In May 2019, BDG acquired Joshua Topolsky’s site The Outline. While the online magazine was shut down at the beginning of the pandemic, its tech stack, which the company acquired along with the website, was adopted and fused with BDG’s existing system to be used by all of the core BDG brands. The Some Spider Studio brands will be migrated to the tech stack in the next year as well.
So far, this move has given the sales team a streamlined way to sell advertising campaigns across all of the brands. Additionally, because all of the brands have the same building blocks behind them, the teams have been able to easily manage site redesigns, newsletter launches and e-commerce tie-ins.
The more that the BDG brands produce these high-caliber content packages, the more big advertising packages are sold.
While Rosenblum does not personally track the revenue from these brands, she said anecdotally there are more themed campaigns sold that are attached to the editorial calendar compared to before the brands were sold as a collective. “It’s also great for our advertising team who can bring up Bustle and put it next to Glamour or Vogue,” said Rosenblum.
With updated websites and more cohesive editorial coverage, the brands can also implement other revenue-generating products, like newsletters and embedded e-commerce shopping.
Over the past six months, BDG began relaunching its newsletters, along with some new ones with benefits leadership hopes will create habit-forming behaviors among subscribers like referral programs and reward benefits for reading the email and sharing it with a friend. And now, several of the lifestyle brands are using the content itself to sell products to their readers, by integrating shopping carousels, featured product pop-outs and branded shoppable elements into articles that tie into the content, rather than sitting separately in a shop tab.
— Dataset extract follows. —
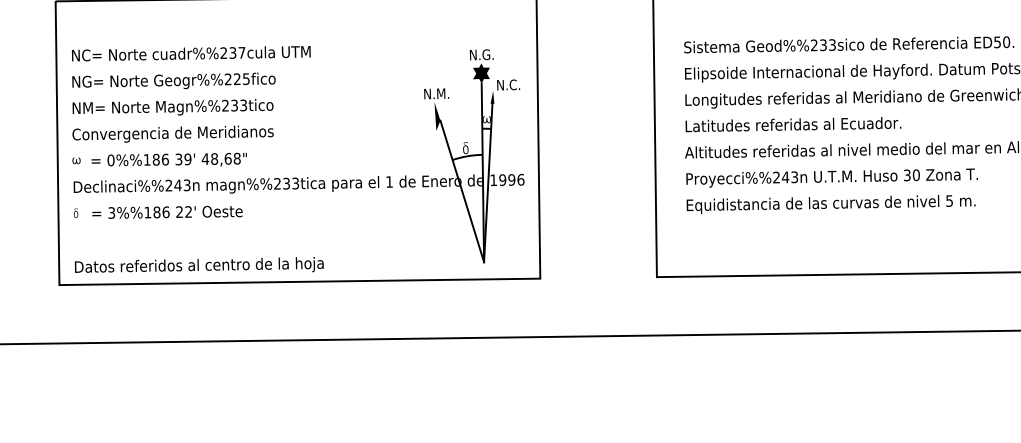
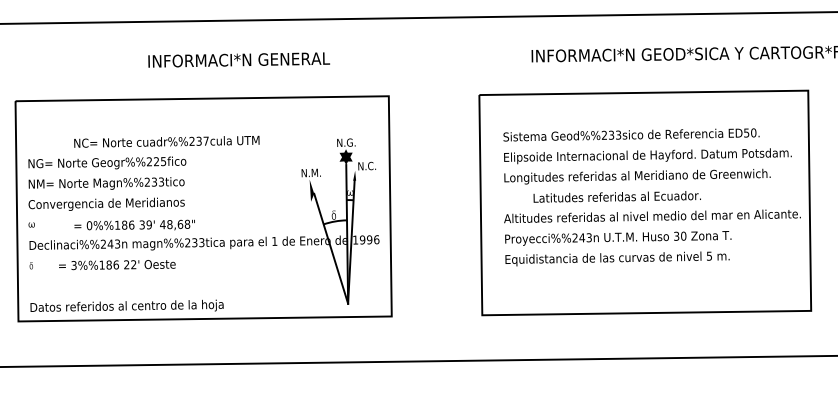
text: (190, 53) -> (166, 141), moved
text: (792, 124) -> (616, 196), moved
text: (168, 158) -> (134, 224), moved
text: (167, 212) -> (117, 265), moved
Steer clear of print for both brand building and revenue growth.
BDG’s only print product belongs to W Magazine, which the company acquired in August 2020. The print product is a way to showcase the brand to some sponsors and super fans of the brand, but Rosenblum said she’s focused on growing the digital sites.
Since joining BDG, the company claims that W has increased its digital revenue by 199% in the first quarter of 2021 compared to the same period in 2020, partly due to access to the company’s branded content studio, which has enabled luxury advertisers, like Celine and Bottega Veneta to buy their first-ever branded content campaigns to run on W’s site.
“Our biggest clients for our other brands are more mass retailers [and] they don’t care about print. All they care about is scale. They care about how cool your brand is and how it looks online, but they’re not looking for print product advertising,” said Rosenblum. “They are old-school companies that are tied to this idea of print and who knows maybe in 10 years that won’t be the case anymore.”
For Rosenblum, the goal is to make this a “step and repeat” model that can be used to quickly and effectively onboard new acquisitions in the future.
It is no surprise that BDG wants to pursue additional m&a opportunities down the road. Earlier this year, the company’s CEO Bryan Goldberg announced that he was pursuing going public via a special purpose acquisition company (SPAC), which would open BDG up to more money to buy media companies.
“I think that our company’s strategy of creating great websites that have traffic and not deviating a million times from that has actually been really successful for us. My plan is just to make these sites grade over the next year, see what else we can and want to acquire, and then kind of do the same thing,” said Rosenblum.